Librement inspirée des mémoires éponymes de Eddie Huang (aussi narrateur de la série), Fresh Off The Boat nous raconte l’installation de la famille Huang à Orlando : de l’ouverture du restaurant tex-mex du père, Louis (Randall Park, le Kim Jong-Il de The Interview), à la relation amour/haine de sa femme, Jessica (la révélation comique Constance Wu), avec l’American way of life en passant par les aventures d’Eddie et de ses petits frères pour s’intégrer, grandir et évoluer dans deux cultures diamétralement opposées. C’est Nahnatchka Kahn qui s’attelle à ce projet, plus proche de la sous-estimée Everybody Hates Chris que de la précédente création de Kahn, la toute aussi sous-estimée (décidémment) Don’t Trust The Bitch In Apartment 23. Pari réussi ? Plus ou moins.

Ce que dépeint Fresh Off The Boat c’est une histoire d’intégration plus subtile qu’il n’y paraît. Les clichés d’antan n’ont pas droit de cité: pas de délires à la Mickey Rooney qui faisait une blackface de japonais dans Breakfast at Tiffany’s.
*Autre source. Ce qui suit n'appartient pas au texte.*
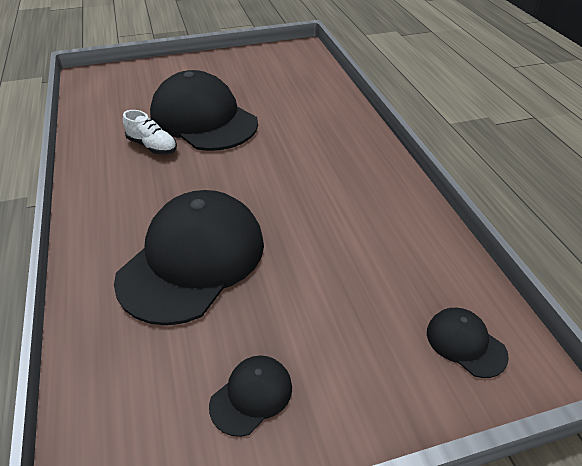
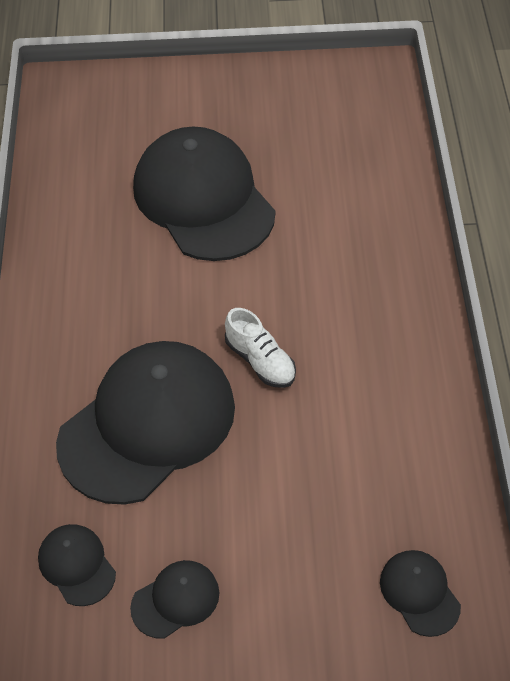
camera: 15 degrees right, 10 degrees up
(148, 384) = (77, 565): none -> black cap
(152, 146) = (128, 238): white shoe -> white shoe (260, 361)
Série de network oblige, la violence gratuite et insidieuse du racisme n’est pas à l’écran et tout au plus, la série mettra en scène des préjugés de personnages qui se feront rapidement remettre en place. Non, ce sur quoi la série préfère se concentrer (de façon plus réussie et moins forcée que dans Black-ish sur la même chaîne) est la problématique de l’intégration, voire de l’assimilation (in)consciente d’une culture nouvelle sans pour autant renier celle de vos origines. En cela, Fresh Off The Boat, même si elle reste légère et remplit à 100% sa fonction de feel good series, est une grande réussite.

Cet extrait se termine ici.